= Antonio Quatraro =

Italian EU official (1934–1993)

Antonio Quatraro (1934 – March 30, 1993) was an Italian European Commission official who fell to his death from an EU office building on the Rue de la Loi/Wetstraat, Brussels.
At the time of his death, he was under investigation for bribery.
The cause of death (suicide or homicide) has not been determined.
The incident marked the beginning of a long series of fraud cases within the EU system.

==Personal life==

Antonio Quatraro was born in 1934 in Cassano delle Murge, Italy.
He studied economics and commerce at the University of Bari, followed by a post-graduate degree in international relations from the London School of Economics.
In addition, he held degrees in political and diplomatic science from the Université libre de Bruxelles and in commercial and financial studies from the Institut Supérieur de Commerce Saint Louis.

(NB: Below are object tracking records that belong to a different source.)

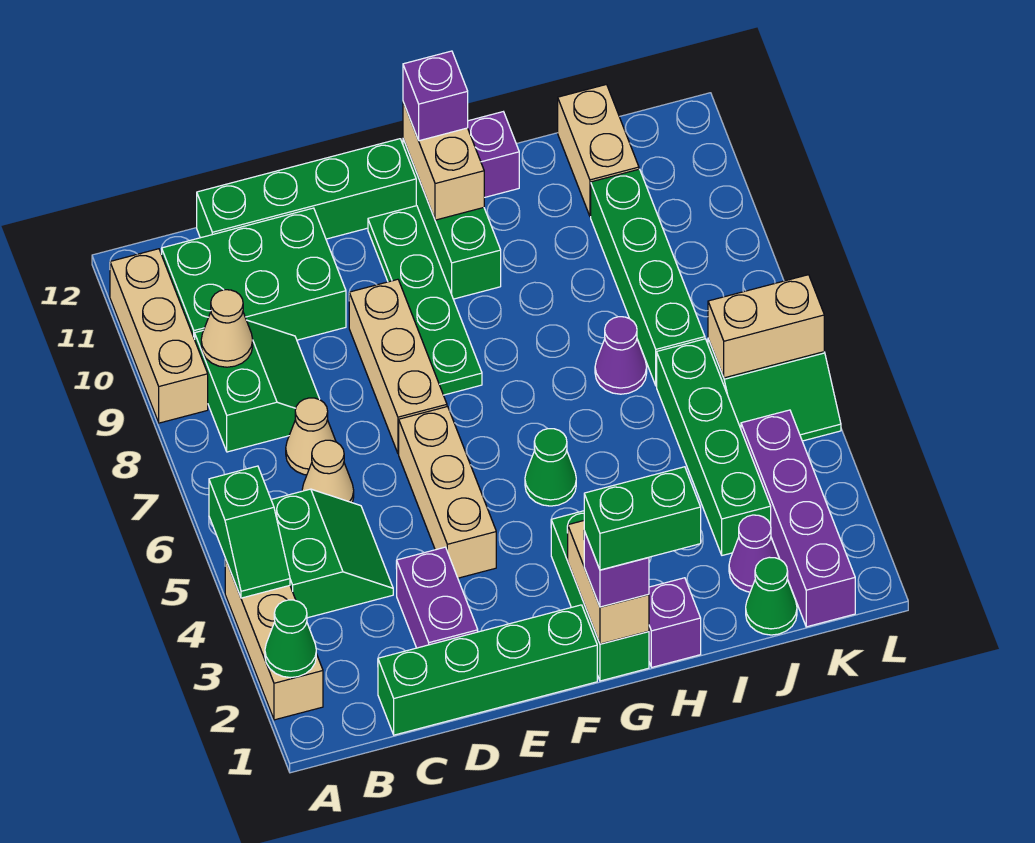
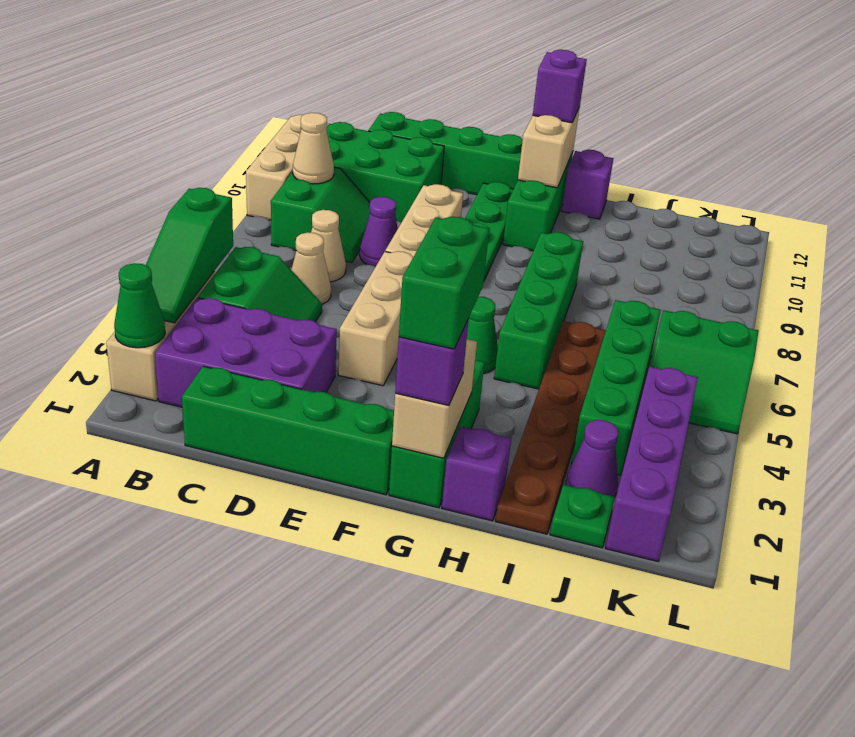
green slope A4:A5 level 2 top 5 -> green slope A3:A5 level 2 top 5
purple brick D2:D3 level 1 -> purple brick B2:D3 level 1
green brick G1:H1 level 4 -> green brick G1:G2 level 4
none -> brown plate I1:I6 level 1
purple cone I7 level 1 -> purple cone D8 level 1
green cone J1 level 1 -> green plate J1 level 1
green brick J7:J10 level 1 -> green brick H5:H8 level 1
tan brick J11:J12 level 1 -> none
tan brick K6:L6 level 2 -> none

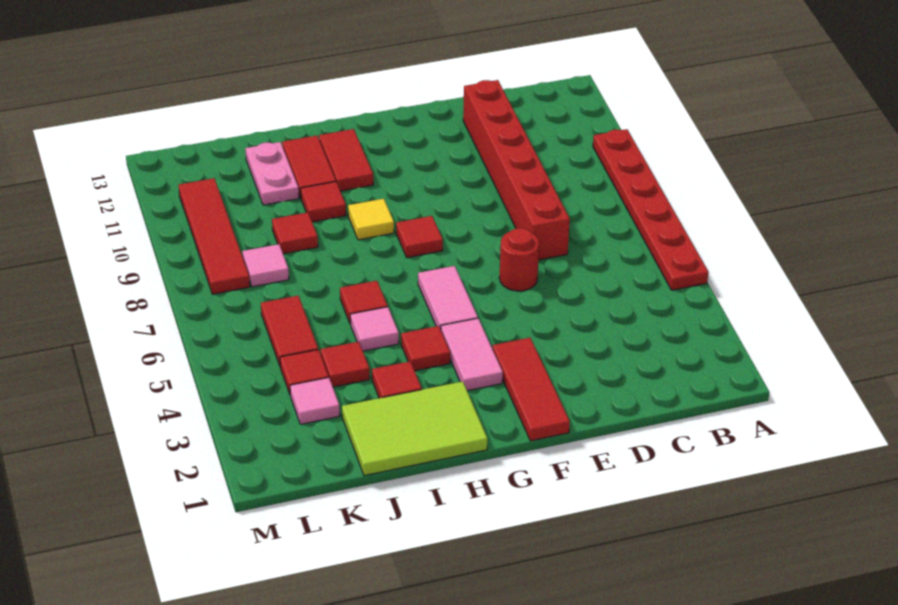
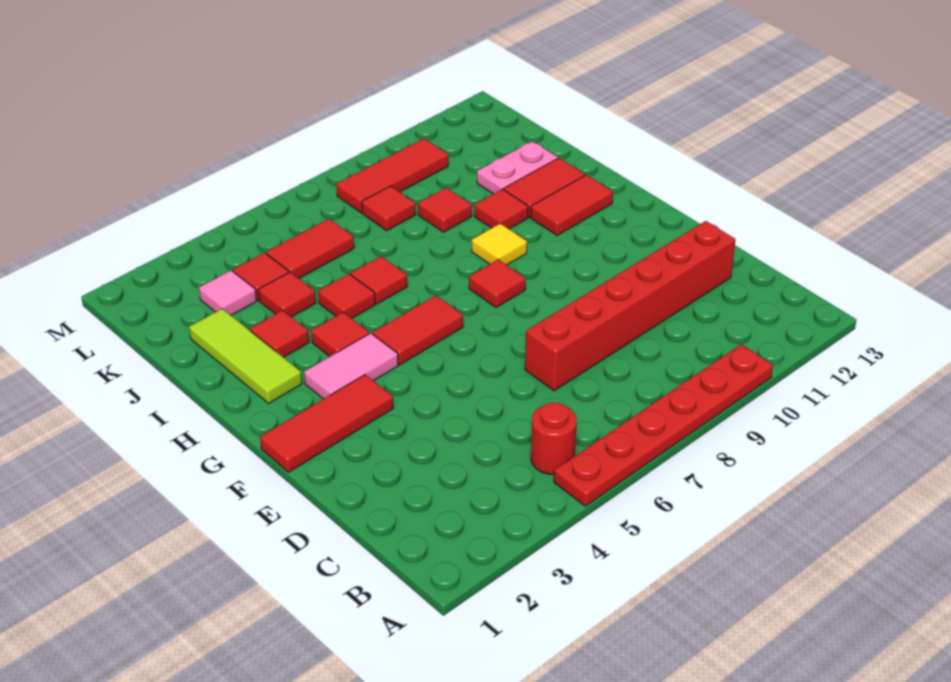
red round brick E6 level 1 -> red round brick B5 level 1
pink tile G5:G6 level 1 -> red tile G5:G6 level 1
lime tile H1:J2 level 1 -> lime tile H2:J2 level 1
pink tile I5 level 1 -> red tile I5 level 1
pink tile K8 level 1 -> red tile K8 level 1
red tile L8:L11 level 1 -> red tile L8:L10 level 1

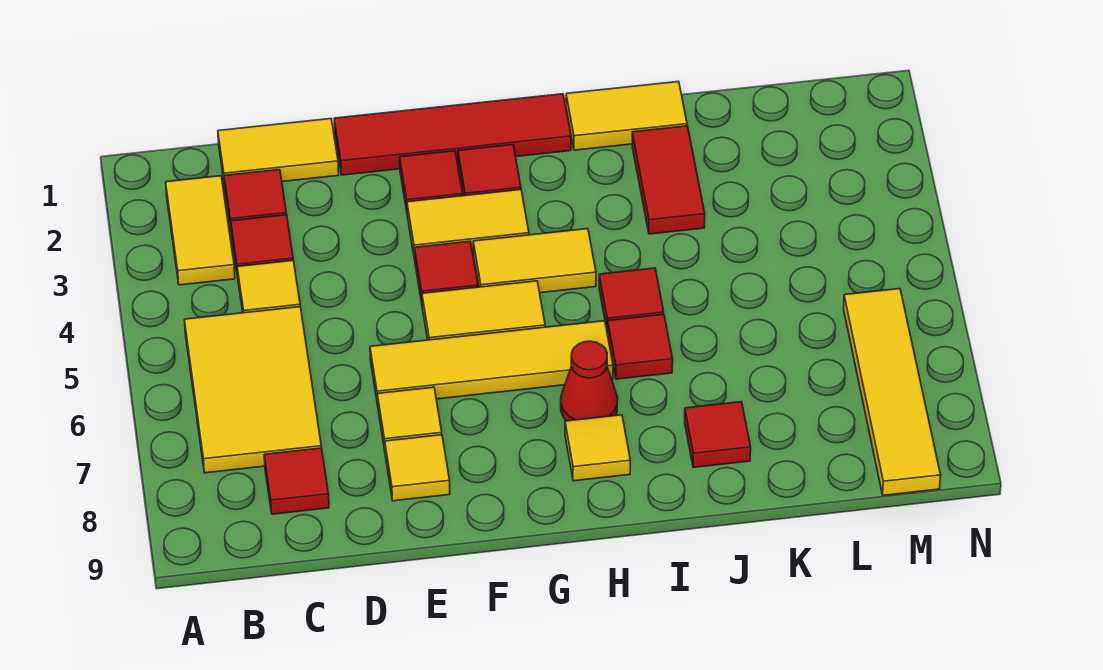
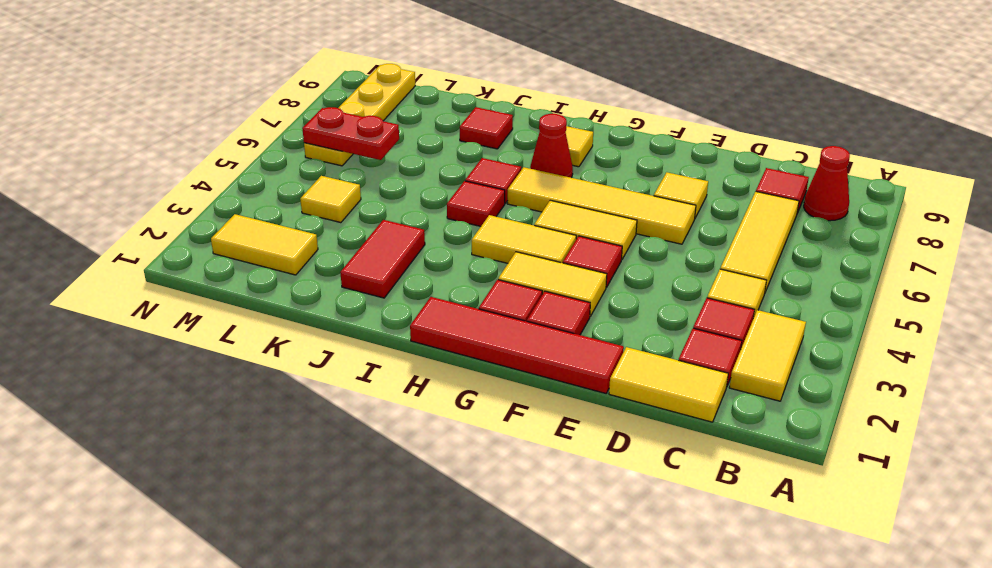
yellow tile B5:C7 level 1 -> yellow tile C5:C7 level 1
none -> red cone B8 level 1
yellow tile E8 level 1 -> yellow tile L4 level 1
yellow tile I1:J1 level 1 -> yellow tile L2:M2 level 1
none -> red plate L6:M6 level 2
yellow tile M6:M9 level 1 -> yellow plate M6:M9 level 1

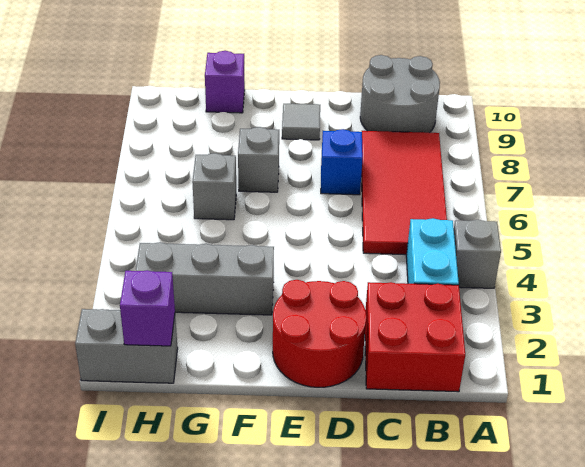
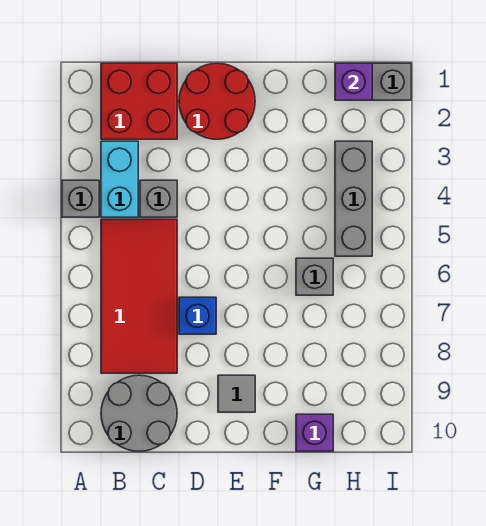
grey brick F3:H3 level 1 -> grey brick H3:H5 level 1
grey brick F7 level 1 -> grey brick C4 level 1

At the time of his death, he was 59 years old.

==Career==

As an employee of the EU agricultural directorate, he was head of the financial administration of the European Agricultural Guidance and Guarantee Fund.

In 1981 he was appointed as head of the Tobacco Division, which put him in charge of tobacco subsidies under the Common Agricultural Policy.

A 1991 administrative enquiry report provided ground for suspected malpractice, and disciplinary proceedings were initiated. The case was subjected to an internal investigation by the European Commission (UCLAF). The investigation was abandoned following his death in 1993.

A news article described him as "the mastermind in a massive tobacco payments racket".

The European Commission prepared a report on the case, authored by Hans-Helmut Wachter. Attempts by MEPs to obtain a copy of the report have been denied.